One off mugging? Only a few muggings? Luck (there's a hell of a lot of bandits in video games)? There is some ethical questions here regardless. If someone mugs you for your wallet, and you try to stab them, some systems will still punish you for escalating a situation to a potentially lethal one when a non-violent solution is possible. Some places put the life of a mugger above your wallet.
I assume your thinking of just a medieval RPG. My point here is that the systems presented by video games are shallow and incredibly simplistic, but this is just accepted and ignored. Ethics is complex, even in medieval times.
If someone can go around and dish out justice by murder and be totally cool with it due to the ethical environment, can the same not apply to any soldier murder scenario assuming a different ethical system?
The problem is an ethical system where anyone can just murder a soldier has never existed, whereas ones where the killing of condemned violent outlaws is allowed have been around for a good part of human history. Ever heard the term "wanted dead or alive"? People didn't have tazers and rubber slugs to bring unwilling people into justice back then. If someone was on the run and known to be armed and dangerous, then they were fair game.
Really? I can think of quite a few societies which view killing as simply that. Killing. Killing weak or strong is killing. What makes you come to the conclusion that any society view killing the weak and the strong differently? How do you even define strong? A peasant conscripts is not exactly what I would consider strong, and they certainly don't become stronger by being labelled a soldier.
Regardless, Many portrayals have bandits go after rich people, or large targets. As above, you can't really judge how "honourable" they are without information the game does not give you (and expects you to fill in yourself).
Really? You're gonna try and talk about how some society doesn't see the difference between killing combatants and killing the helpless? Like children and elderly people as well? On what planet?
And video game bandits tend to go after whoever, usually with superior numbers, not just some rich barons or whatever. You can approach them looking like the least fortunate vagrant in the world and they'll gang up on and cut you down without blinking. And guess what, most real life muggers are gonna go after the ones that look least capable of fighting back.
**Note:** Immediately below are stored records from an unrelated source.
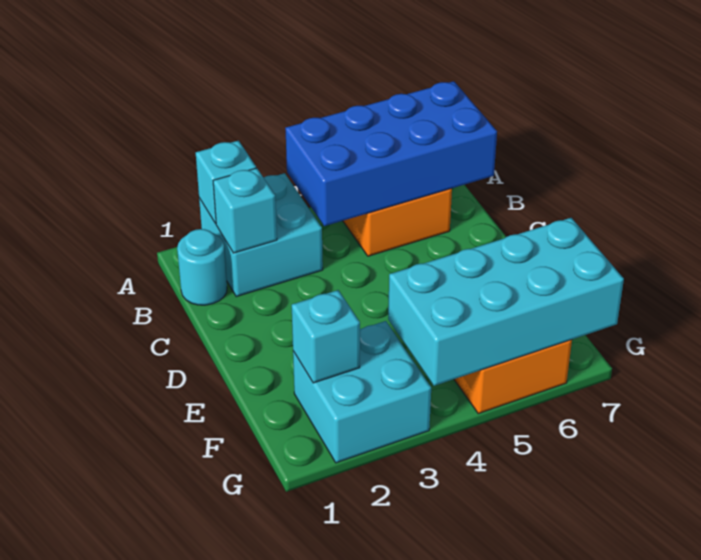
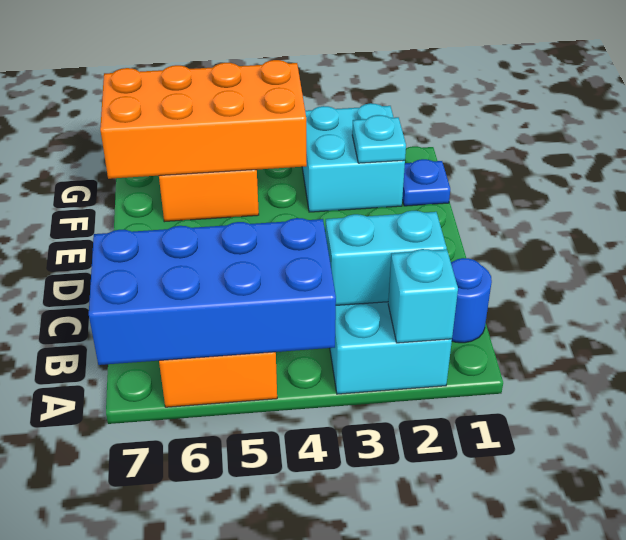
cyan round brick B1 level 1 -> blue round brick B1 level 1
cyan brick B2 level 2 -> cyan brick B2:B3 level 2
none -> blue plate F1 level 1
cyan brick F2 level 2 -> cyan plate F2 level 2
cyan brick F4:G7 level 2 -> orange brick F4:G7 level 2

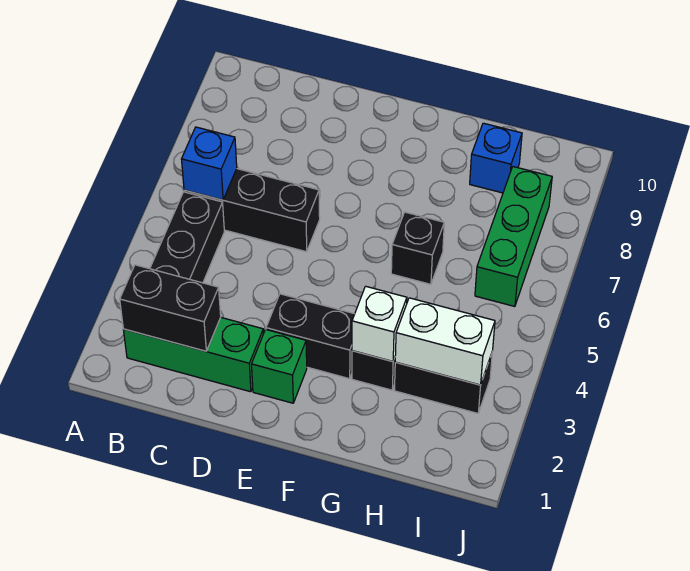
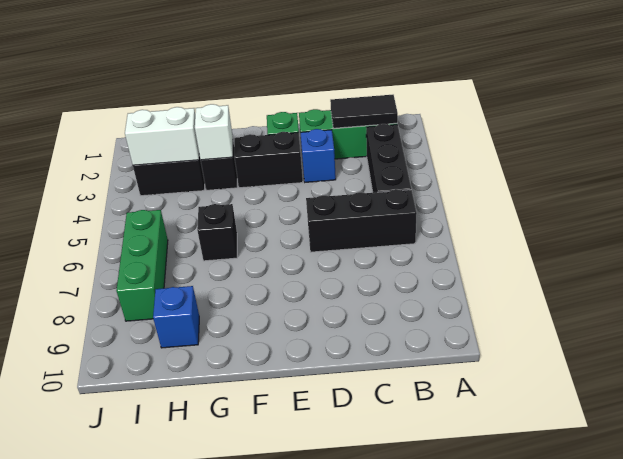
black brick B2:C2 level 2 -> black tile B2:C2 level 2
blue brick B6 level 2 -> blue brick D3 level 1

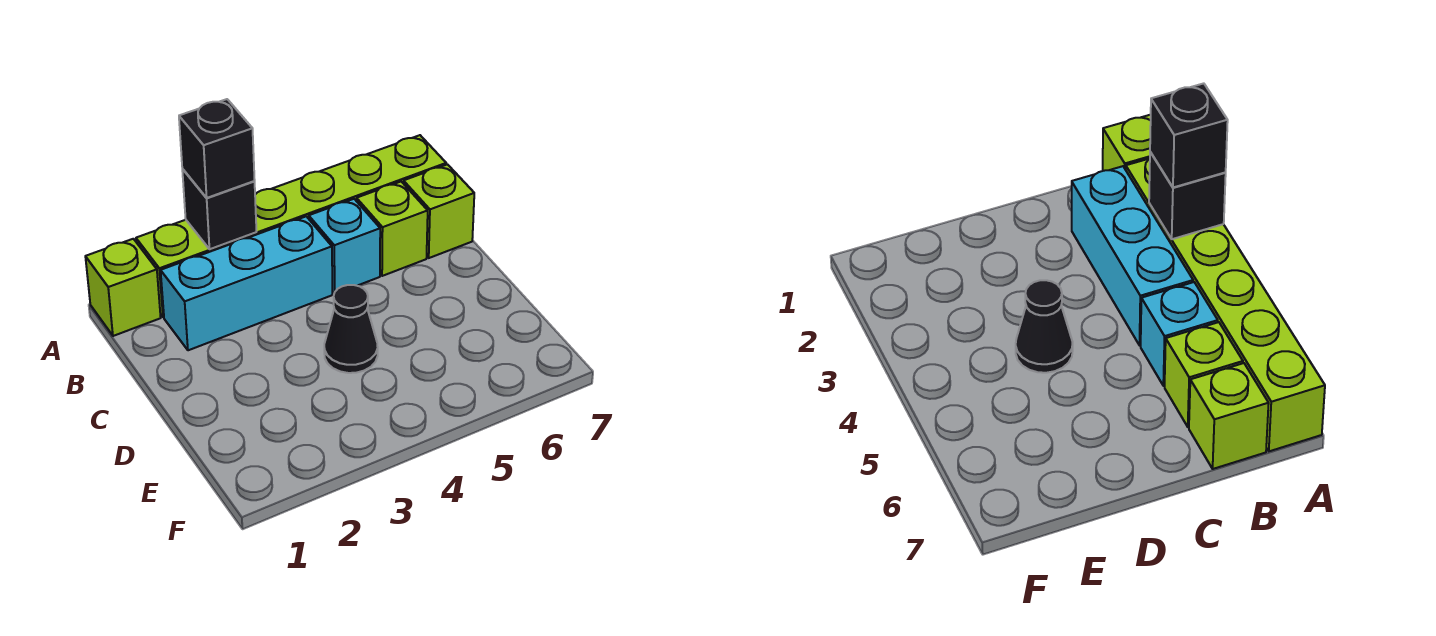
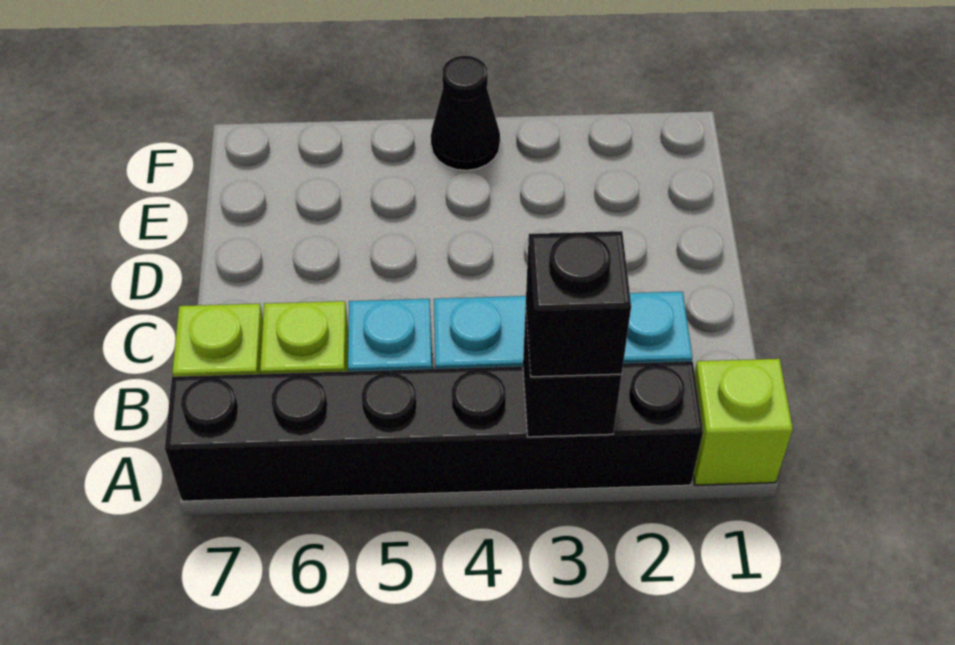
lime brick A2:A7 level 1 -> black brick A2:A7 level 1
black cone D4 level 1 -> black cone F4 level 1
Media omits parts all the time, you fill in the rest yourself. For example, without knowing anything about this character who kills soldiers, you assume with no other information, they are a war criminal. If that character is a soldier themselves, they are not, by most definitions, a war criminal.
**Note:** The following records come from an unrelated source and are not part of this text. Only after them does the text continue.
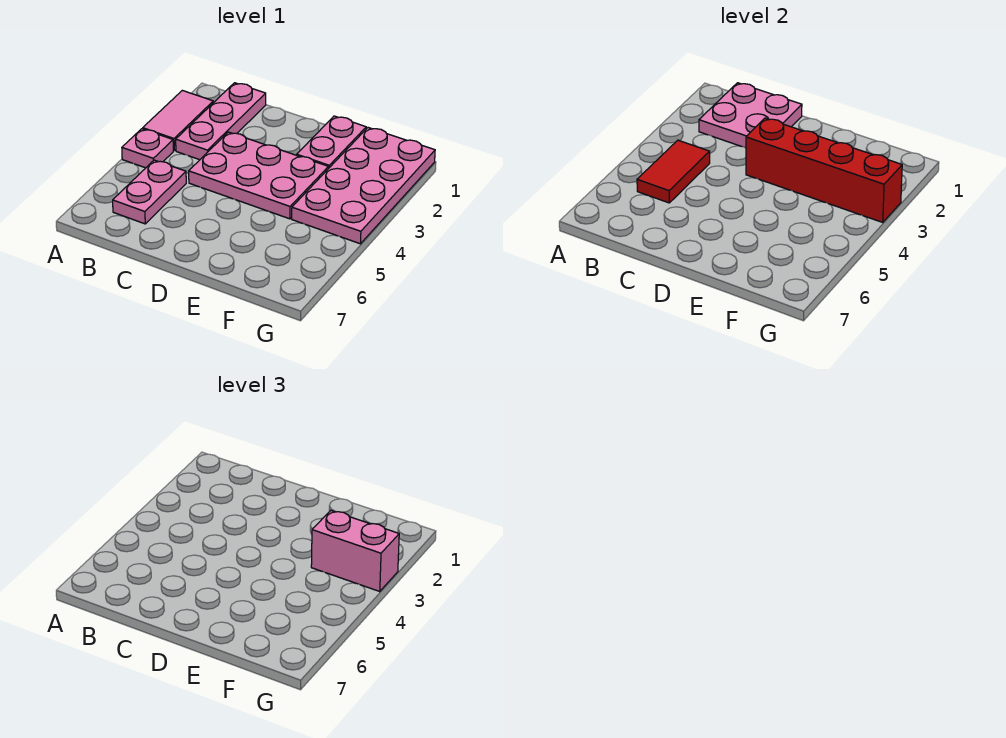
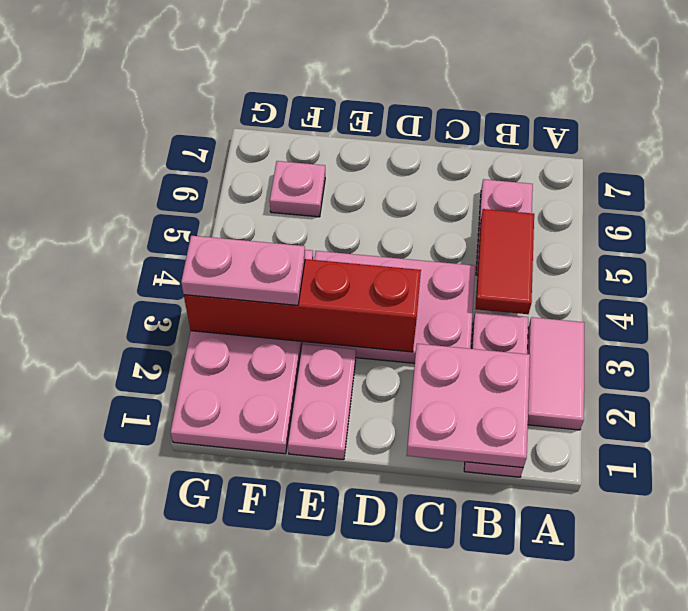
pink plate A4 level 1 -> pink plate F6 level 1
pink brick F3:G3 level 3 -> pink plate F3:G3 level 3

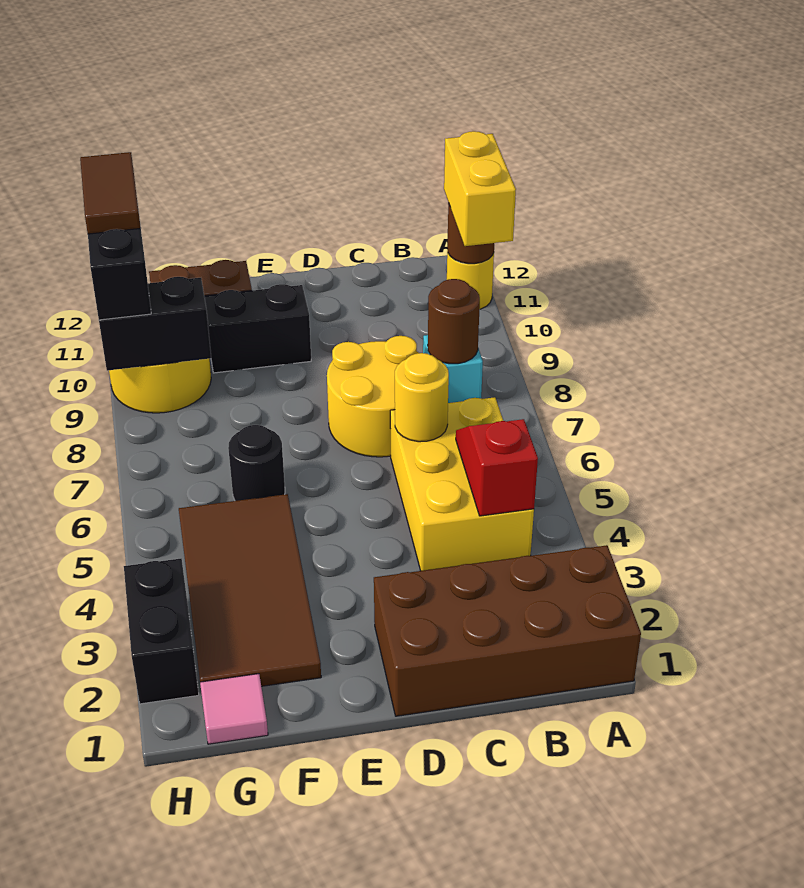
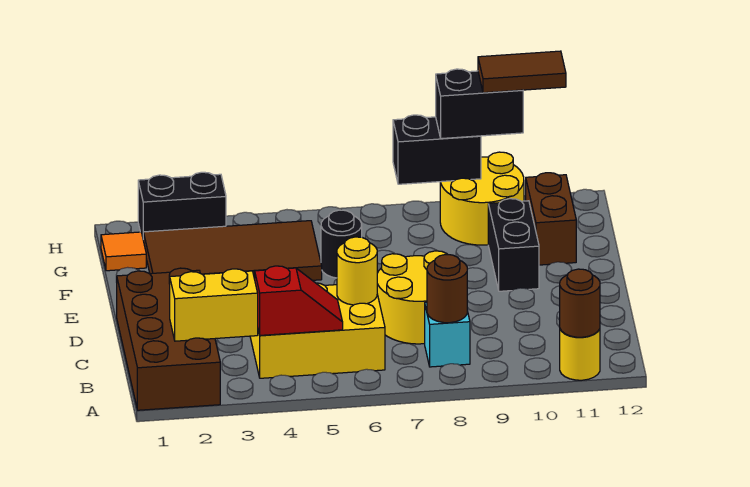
yellow brick A10:A11 level 3 -> yellow brick B2:B3 level 2
pink tile G1 level 1 -> orange tile G1 level 1
black brick G9:H9 level 2 -> black brick H8:H9 level 2

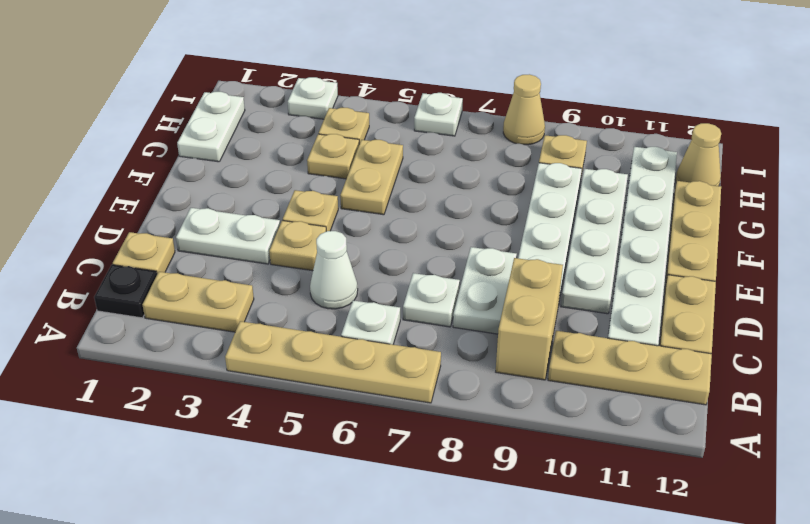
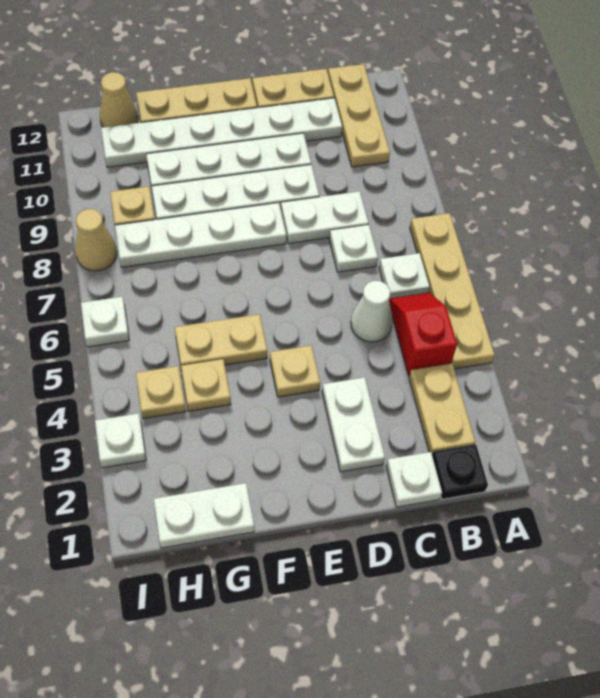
none -> red slope B4:B5 level 1 top 4
tan brick B9:C9 level 1 -> none
tan plate C1 level 1 -> white plate C1 level 1
tan plate D4 level 1 -> none
none -> white plate E8:H8 level 1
All media does this in order to make an interesting plot. It is particularly common in video games, and particularly common in RPG's, as killing is most of the game play.
The "war criminal" thing was a hyperbole, but sure, if you say so. I do assume a person is a psychopath if they kill people with a smile on their face, though.
Good point, enemies are being dehumanised, and our protagonist is the good guy for killing these sub-humans. Doesn't sound like a character I can relate too.
I can try to relate to any character that's at least somewhat realistic in their universe.